Automating stuff in Linux is very easy for me to; it's just a matter of running scripts. But, I'm going beyond that. How about scripts that vary depending on environmental changes? Sure enough, I will have my Raspberry Pi check my Google Mail and Google Calendar, but, just like me (as human), I don't do that all the time. Though I will have a talking clock that runs autonomous to the point when my room temperature is too warm, it will go silent presuming I'm sleeping. Most speech synthesis actions might require me to press an ACK button to acknowledge, but with AI-based automation, that ACK button may activate on its own, based on the principals (intelligence) I've programmed it. (Think of SARAH from Eureka...)

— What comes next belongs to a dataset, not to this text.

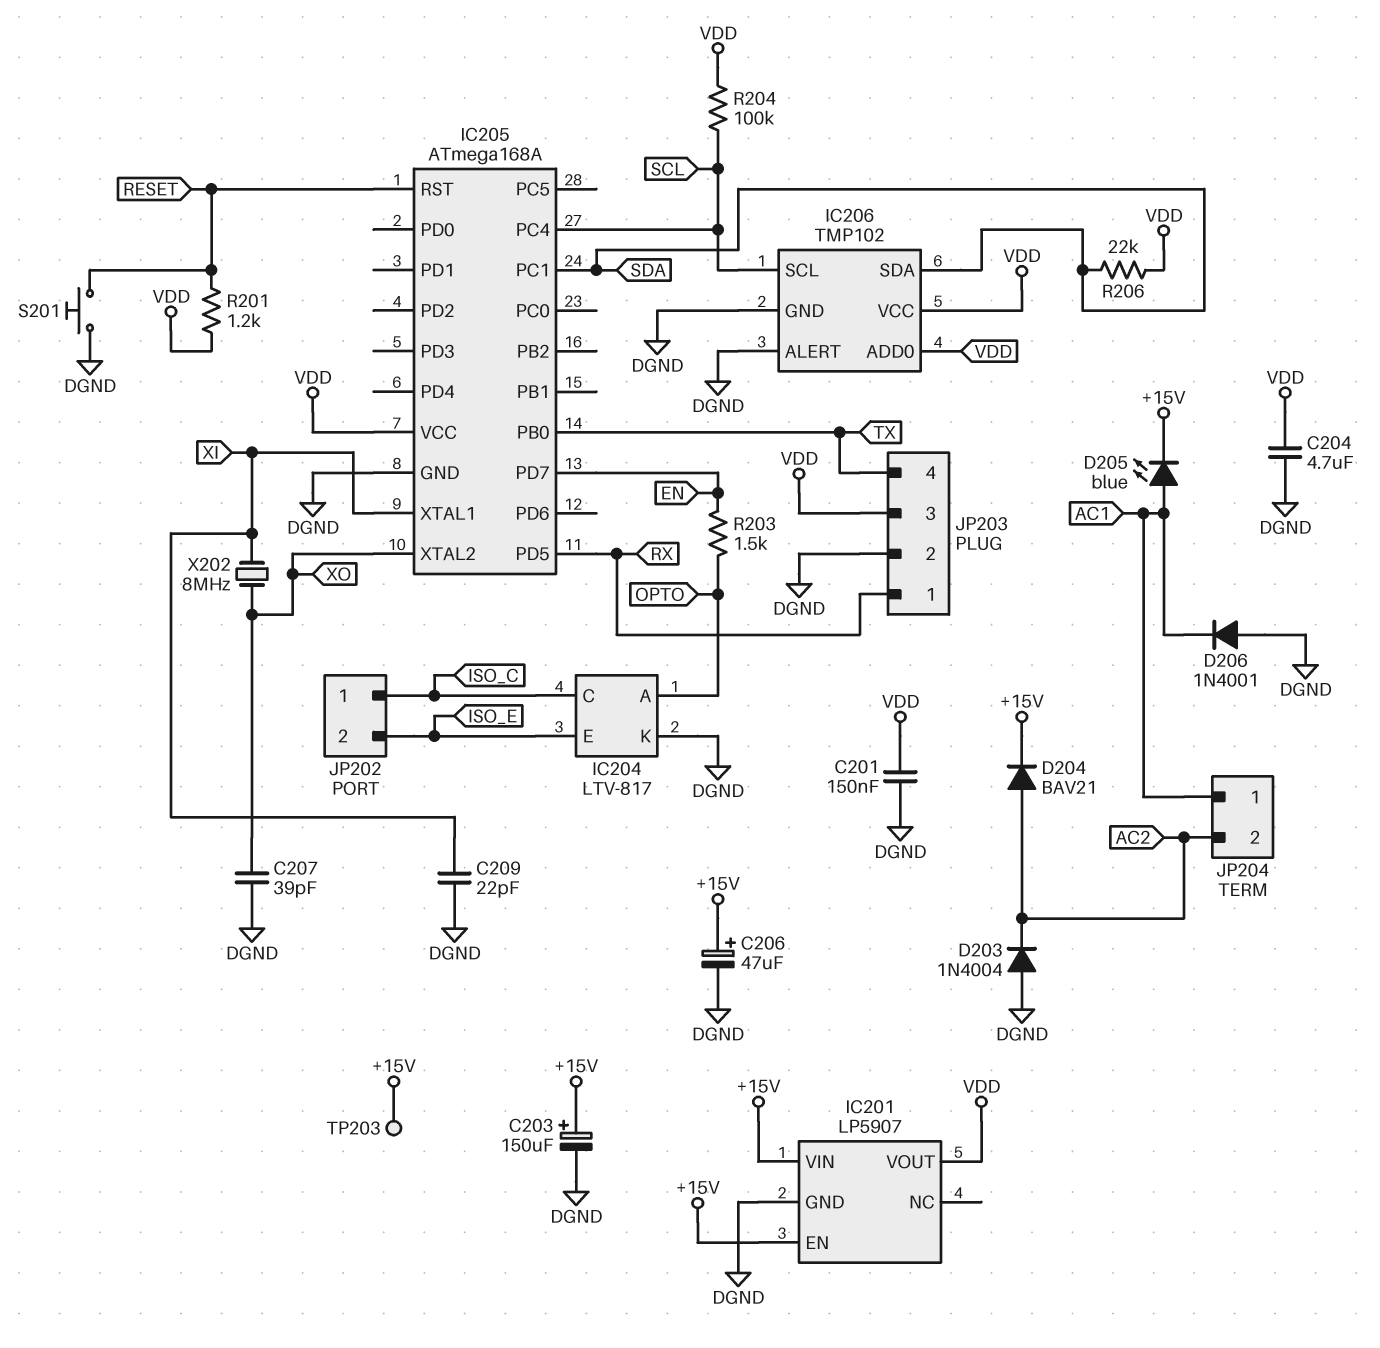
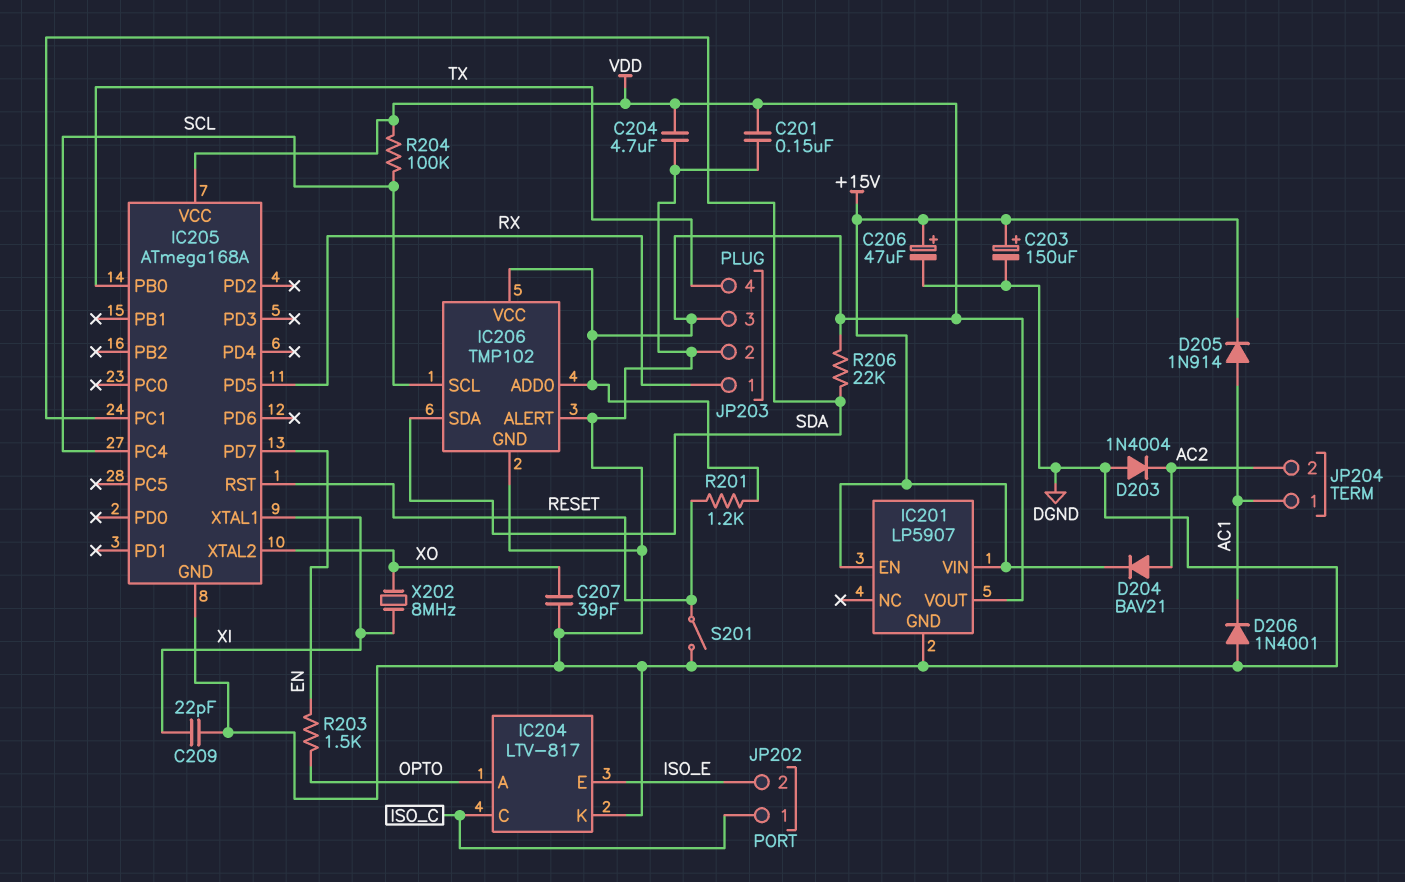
D205: LED blue (A AC1, K +15V) -> diode 1N914 (A AC1, K +15V)
S201: button (DGND, RESET) -> switch (DGND, RESET)
TP203: test point (+15V) -> none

Operational: Secure Shell Login

Currently, I can login using Secure Shell and run festival and flite, outputting speech to my external speakers. I have also used ConnectBot on my Android Gingerbread Dual-SIM smartphone to login as well.

Thanks for Reading!

Not everyone is interested in speech synthesis. Since I will probably never have a SpeakJet IC anytime soon, making my Raspberry Pi into a dedicated speech synthesizer is the next best thing. My intention is to run it behind-the-scenes, whereas it's not the focus of attention. Though present operations may have seemed to be science fiction in the past, future operations might seem too science fiction, nowadays. (My wife says my optimum goals will make me, lazy.) Beyond LEDs blinking and reading LCD screen, I still prefer hearing the human voice, whether human or machine generated; except when its from a telemarketer or a collection agency. (Yes, I pissed off a collector that used an automated voice calling machine to call me; he hung up on my AI-based talking answering machine.) Making the Raspberry Pi into a dedicated speech synthesizer is not for everyone, especially when I plan on including AI-technology. I know there are many Raspberry Pi owners that have experimented with speech synthesis, but I don't expect anyone to do what I'm doing, unless they plan on helping the handicapped and/or making profits. As for me, I am only doing this as a hobby, not as a profession. If someone wishes to profit from my project, please give me [some] credit, preferably of monetary value. Thanks, again for reading, and have a nice day!


Marcos "Kuya Marc" Miranda


P.S. - I don't have the necessary bandwidth, nor a stable broadband internet connection to upload a video of my speech synthesis projects.

P.P.S. - I do have a text file of the Debian packages (dpkg -l) being used in my Raspberry Pi Speech Synthesis project. It's available upon request.